Da quando il governo Monti si è insediato, non ha fatto altro che promettere liberalizzazioni a tutto campo. Il primo ministro ha assicurato che la cosiddetta “fase due” sarà realtà già a partire da questi mesi. Farmacie, taxi, avvocati, notai, distrubuzione carburanti: teoricamente le liberalizzazioni dovrebbero toccare tutti questi settori. Ma per i Radicali italiani un altro comparto deve subire lo stesso processo: è quello delle droghe leggere.
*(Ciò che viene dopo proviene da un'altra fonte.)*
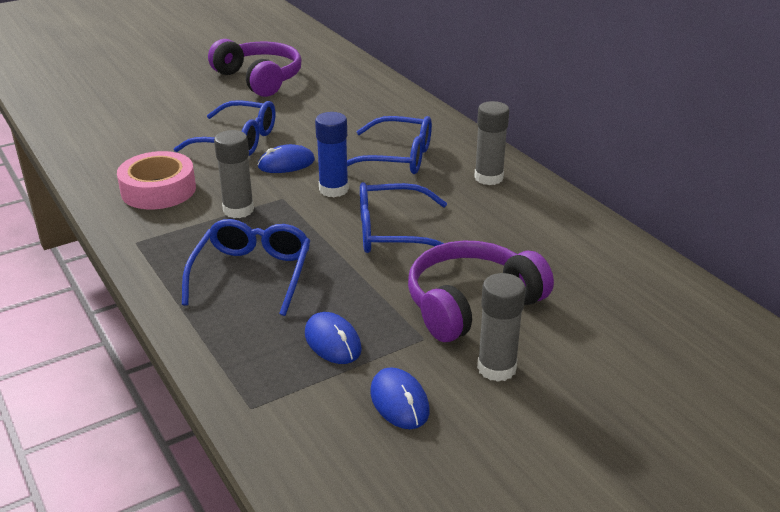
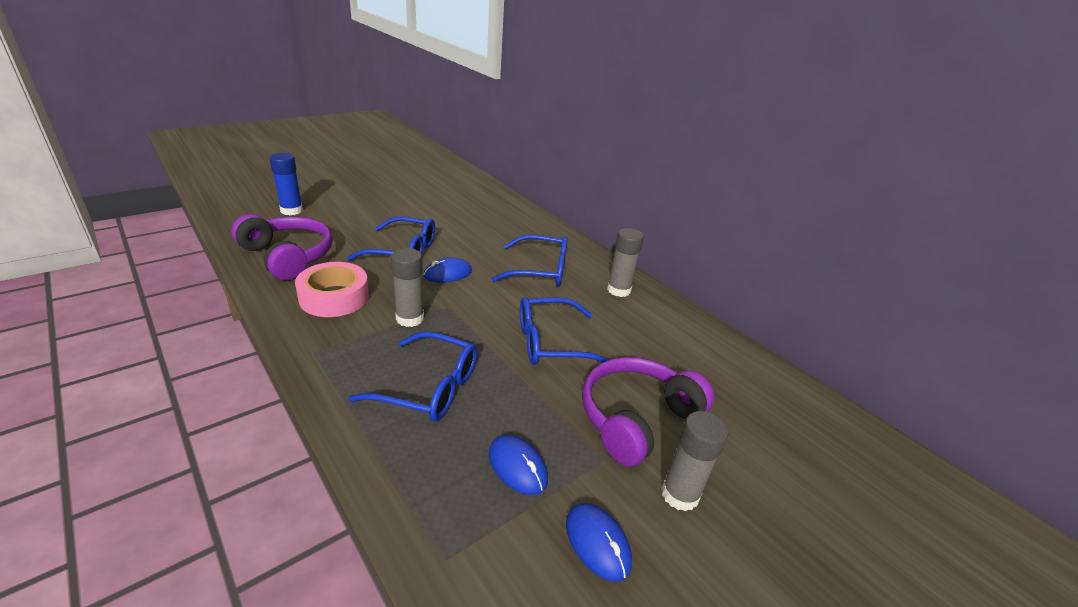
camera: 10 degrees left, 0 degrees up
(252, 274) = (429, 387): blue glasses -> blue glasses turned 105 degrees clockwise
(259, 79) = (416, 198): purple headphones -> purple headphones (288, 256)
(333, 189) = (492, 299): blue glue stick -> blue glue stick (291, 210)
Il segretario del partito fondato da Marco Pannella va all’attacco: “Nel nostro paese ci sono 117 uffici di polizia e quattro milioni di consumatori di droghe leggere – spiega Mario Staderini. – Basterebbe che ogni giorno cento di loro, coordinandosi on line, si recassero a consegnare spontaneamente le loro sostanze e le questure sarebbero completamente intasate”. L’obiettivo dell’iniziativa, argomenta  il segretario dei radicali, è quello di dimostrare che “il proibizionismo ha fallito, non funziona e non conviene. La gente – dice ancora Staderini – deve capire che, grazie al fiume di denaro che arriva dalle droghe, le mafie hanno inquinato le nostre economie, hanno invaso le nostre città e corrompono le istituzioni dello Stato”.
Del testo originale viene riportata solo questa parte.